George Glaister

Personal information
- Date of birth: 18 May 1918
- Place of birth: Bywell, England
- Date of death: 1966 (aged 47–48)
- Place of death: Lancashire, England
- Position(s): Left winger

Senior career*
- Years: Team / Apps / (Gls)
- 19xx–1946: North Shields / ? / (?)
- 1940s: → Manchester United (guest) / ? / (?)
- 1940s: → Watford (guest) / ? / (?)
- 1946–1947: Blackburn Rovers / 8 / (1)
- 1947–1950: Stockport County / 92 / (21)
- 1950–1951: Halifax Town / 34 / (7)
- 1951–1952: Accrington Stanley / 24 / (1)
- 1952–19xx: Bangor City / ? / (?)
- Total:  / 158 / (30)

= George Glaister =

English footballer (1918–1966)

George Glaister (18 May 1918 – 1966) was an English professional footballer who played as a left winger.
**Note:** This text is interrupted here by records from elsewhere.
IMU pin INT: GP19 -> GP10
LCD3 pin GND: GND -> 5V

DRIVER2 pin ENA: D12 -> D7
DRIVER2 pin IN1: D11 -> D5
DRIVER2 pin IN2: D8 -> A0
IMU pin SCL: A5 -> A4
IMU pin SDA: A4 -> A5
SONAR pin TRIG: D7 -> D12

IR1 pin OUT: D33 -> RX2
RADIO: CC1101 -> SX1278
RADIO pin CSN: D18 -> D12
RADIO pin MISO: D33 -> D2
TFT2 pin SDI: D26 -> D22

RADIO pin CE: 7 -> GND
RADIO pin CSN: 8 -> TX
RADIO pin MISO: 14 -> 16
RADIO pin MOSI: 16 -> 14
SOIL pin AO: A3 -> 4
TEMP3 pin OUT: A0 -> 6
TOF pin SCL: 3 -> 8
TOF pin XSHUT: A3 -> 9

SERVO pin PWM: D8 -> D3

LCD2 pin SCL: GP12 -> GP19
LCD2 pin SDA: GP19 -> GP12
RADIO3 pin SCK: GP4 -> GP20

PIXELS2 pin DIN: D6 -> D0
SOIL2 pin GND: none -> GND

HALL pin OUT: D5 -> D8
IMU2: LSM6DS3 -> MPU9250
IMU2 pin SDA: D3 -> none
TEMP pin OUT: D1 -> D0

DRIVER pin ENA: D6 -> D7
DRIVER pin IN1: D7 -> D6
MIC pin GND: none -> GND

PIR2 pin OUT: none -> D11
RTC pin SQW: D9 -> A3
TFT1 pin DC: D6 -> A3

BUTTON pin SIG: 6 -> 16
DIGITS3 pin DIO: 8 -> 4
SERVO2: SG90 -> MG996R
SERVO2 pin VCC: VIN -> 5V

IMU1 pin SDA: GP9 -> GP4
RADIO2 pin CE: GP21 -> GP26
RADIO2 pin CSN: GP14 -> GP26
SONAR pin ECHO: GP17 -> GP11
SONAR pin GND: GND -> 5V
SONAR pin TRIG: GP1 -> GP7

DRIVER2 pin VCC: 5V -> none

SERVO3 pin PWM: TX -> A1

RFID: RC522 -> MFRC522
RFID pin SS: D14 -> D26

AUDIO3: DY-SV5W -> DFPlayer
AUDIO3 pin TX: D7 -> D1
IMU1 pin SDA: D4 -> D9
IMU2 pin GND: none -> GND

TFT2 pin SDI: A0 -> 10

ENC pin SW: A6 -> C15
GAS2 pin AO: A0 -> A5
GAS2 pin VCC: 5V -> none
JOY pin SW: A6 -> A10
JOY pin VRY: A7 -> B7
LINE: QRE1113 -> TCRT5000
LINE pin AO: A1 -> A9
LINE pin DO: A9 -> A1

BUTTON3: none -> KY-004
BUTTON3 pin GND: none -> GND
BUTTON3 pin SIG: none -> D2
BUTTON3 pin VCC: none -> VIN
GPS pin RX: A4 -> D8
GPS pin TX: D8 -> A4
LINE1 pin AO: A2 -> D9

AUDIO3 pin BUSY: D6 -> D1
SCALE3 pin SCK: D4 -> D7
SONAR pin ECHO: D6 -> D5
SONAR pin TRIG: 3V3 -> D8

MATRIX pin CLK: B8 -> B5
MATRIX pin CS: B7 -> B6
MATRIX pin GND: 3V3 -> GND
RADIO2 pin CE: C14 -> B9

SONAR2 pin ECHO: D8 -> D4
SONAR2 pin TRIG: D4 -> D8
Glaister made a total of 158 appearances in the Football League between 1946 and 1952, scoring 30 goals.

==Career==
Born in Bywell, Glaister began his career with North Shields, and guested for Manchester United and Watford during the Second World War. He later played in the Football League for Blackburn Rovers, Stockport County, Halifax Town and Accrington Stanley. Glaister later played for Welsh club Bangor City. He also played nine times for Gloucester City.